A password management provider, LastPass, suffered from a breach two weeks ago, giving hackers access to the company’s source code and confidential technical data. After receiving inquiries regarding the intrusion, LastPass issued a security advisory today revealing that it had been attacked by hackers who gained access to the company’s developer environment using a compromised developer account.
LastPass Breach
Although the hackers did obtain some of LastPass’s source code and “proprietary LastPass technical information,” the company claims there is no evidence that user data or encrypted password vaults were stolen. The LastPass statement states:
“In response to the incident, we have deployed containment and mitigation measures and engaged a leading cybersecurity and forensics firm.”
Regarding the attack, how the hackers got access to the developer account, and what source code was taken, LastPass has not offered any additional information.
Below you can read the security warning sent to LastPass users.

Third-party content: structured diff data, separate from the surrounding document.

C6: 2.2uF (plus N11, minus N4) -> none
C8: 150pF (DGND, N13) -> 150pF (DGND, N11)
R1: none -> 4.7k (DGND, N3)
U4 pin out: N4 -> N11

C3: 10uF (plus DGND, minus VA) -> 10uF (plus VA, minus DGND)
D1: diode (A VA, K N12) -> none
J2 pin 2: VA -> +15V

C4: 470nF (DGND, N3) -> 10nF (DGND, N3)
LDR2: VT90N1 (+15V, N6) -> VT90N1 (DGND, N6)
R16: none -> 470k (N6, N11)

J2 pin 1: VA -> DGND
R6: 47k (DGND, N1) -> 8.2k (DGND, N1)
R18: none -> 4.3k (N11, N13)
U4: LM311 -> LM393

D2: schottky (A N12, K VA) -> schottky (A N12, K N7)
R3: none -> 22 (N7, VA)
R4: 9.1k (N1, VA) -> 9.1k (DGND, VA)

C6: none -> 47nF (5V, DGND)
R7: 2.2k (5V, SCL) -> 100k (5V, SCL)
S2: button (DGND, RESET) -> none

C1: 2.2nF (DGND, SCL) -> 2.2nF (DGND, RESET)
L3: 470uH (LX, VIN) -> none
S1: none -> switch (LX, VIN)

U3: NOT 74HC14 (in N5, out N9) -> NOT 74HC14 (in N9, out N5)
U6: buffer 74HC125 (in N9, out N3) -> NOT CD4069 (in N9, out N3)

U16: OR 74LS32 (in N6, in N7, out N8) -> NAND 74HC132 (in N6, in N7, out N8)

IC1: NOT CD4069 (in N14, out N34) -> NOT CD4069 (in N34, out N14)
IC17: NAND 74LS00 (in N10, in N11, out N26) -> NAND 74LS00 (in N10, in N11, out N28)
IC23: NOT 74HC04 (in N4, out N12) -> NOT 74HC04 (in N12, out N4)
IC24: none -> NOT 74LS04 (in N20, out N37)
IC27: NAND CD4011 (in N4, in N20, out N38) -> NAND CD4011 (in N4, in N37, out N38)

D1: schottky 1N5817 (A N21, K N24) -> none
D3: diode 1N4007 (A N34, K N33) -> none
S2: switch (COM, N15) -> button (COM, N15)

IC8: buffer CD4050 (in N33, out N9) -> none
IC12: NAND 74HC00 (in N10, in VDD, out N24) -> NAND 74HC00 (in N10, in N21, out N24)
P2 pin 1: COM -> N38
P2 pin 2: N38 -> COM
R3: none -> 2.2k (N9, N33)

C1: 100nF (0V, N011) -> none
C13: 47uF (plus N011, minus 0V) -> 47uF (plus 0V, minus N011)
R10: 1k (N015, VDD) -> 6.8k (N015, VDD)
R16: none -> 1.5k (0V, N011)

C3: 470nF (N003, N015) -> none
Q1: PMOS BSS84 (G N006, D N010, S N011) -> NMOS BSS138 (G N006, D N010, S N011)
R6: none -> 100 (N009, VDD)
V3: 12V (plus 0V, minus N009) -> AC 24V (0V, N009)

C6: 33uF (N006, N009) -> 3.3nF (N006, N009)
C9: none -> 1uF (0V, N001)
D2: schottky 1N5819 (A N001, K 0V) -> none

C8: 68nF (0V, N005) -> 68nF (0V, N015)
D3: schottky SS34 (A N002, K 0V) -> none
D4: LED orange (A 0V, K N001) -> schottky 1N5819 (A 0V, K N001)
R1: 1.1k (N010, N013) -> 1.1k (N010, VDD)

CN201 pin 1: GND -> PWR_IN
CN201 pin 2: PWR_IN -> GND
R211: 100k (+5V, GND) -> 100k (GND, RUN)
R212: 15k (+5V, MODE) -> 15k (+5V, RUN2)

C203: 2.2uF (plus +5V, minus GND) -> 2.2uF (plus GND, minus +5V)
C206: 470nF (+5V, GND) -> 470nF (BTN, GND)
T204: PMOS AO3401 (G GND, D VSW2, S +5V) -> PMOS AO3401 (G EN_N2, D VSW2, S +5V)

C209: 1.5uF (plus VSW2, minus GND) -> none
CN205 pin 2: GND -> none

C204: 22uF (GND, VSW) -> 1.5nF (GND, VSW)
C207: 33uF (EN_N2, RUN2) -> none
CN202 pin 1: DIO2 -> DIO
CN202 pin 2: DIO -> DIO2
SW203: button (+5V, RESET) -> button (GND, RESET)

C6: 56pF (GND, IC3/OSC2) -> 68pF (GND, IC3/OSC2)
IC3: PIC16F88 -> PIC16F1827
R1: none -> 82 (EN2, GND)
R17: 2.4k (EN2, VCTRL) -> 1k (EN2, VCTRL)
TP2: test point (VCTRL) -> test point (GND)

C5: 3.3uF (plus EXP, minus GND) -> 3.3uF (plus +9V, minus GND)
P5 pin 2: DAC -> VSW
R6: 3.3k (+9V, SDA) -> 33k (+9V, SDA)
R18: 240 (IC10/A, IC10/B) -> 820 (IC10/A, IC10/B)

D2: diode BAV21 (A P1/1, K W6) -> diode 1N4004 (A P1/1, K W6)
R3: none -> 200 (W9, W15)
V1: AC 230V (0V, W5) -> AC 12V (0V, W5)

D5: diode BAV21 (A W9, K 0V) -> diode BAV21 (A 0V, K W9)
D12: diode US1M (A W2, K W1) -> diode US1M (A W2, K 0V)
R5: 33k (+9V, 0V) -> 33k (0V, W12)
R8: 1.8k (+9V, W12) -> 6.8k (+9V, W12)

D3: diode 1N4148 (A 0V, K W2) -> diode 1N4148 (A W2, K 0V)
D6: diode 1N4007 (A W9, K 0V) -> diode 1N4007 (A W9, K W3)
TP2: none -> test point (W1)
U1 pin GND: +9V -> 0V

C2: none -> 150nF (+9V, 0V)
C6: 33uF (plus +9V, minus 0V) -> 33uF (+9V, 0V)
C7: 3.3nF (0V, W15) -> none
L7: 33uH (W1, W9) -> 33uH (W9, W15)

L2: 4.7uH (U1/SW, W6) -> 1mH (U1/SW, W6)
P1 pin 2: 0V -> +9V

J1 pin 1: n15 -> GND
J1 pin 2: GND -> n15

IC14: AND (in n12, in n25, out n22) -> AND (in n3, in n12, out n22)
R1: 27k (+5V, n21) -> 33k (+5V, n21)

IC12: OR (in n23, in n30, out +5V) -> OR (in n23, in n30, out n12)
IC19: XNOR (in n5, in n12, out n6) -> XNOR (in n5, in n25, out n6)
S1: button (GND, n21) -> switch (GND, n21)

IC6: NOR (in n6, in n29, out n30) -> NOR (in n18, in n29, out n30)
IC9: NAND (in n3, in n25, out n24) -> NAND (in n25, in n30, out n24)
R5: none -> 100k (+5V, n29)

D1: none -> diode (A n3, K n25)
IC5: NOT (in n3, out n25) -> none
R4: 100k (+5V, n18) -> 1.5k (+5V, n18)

One of the biggest password management companies in the world, LastPass claims that over 33 million users and 100,000 businesses utilize their services. There are always worries that if the company were hacked, hackers would have access to the saved passwords even if customers and companies utilize the company’s software to store their credentials safely.
But according to LastPass, its “encrypted vaults”—where passwords are kept—can only be opened with a user’s master password, which the company claims was unaffected by the incident.
Last year, LastPass experienced a credential incident that gave hackers access to a user’s master password. It was also discovered that hackers disseminating the password-stealing software RedLine had obtained LastPass master passwords.
In order to prevent hackers from accessing your account even if your password is hacked, enabling multi-factor authentication on your LastPass accounts is crucial.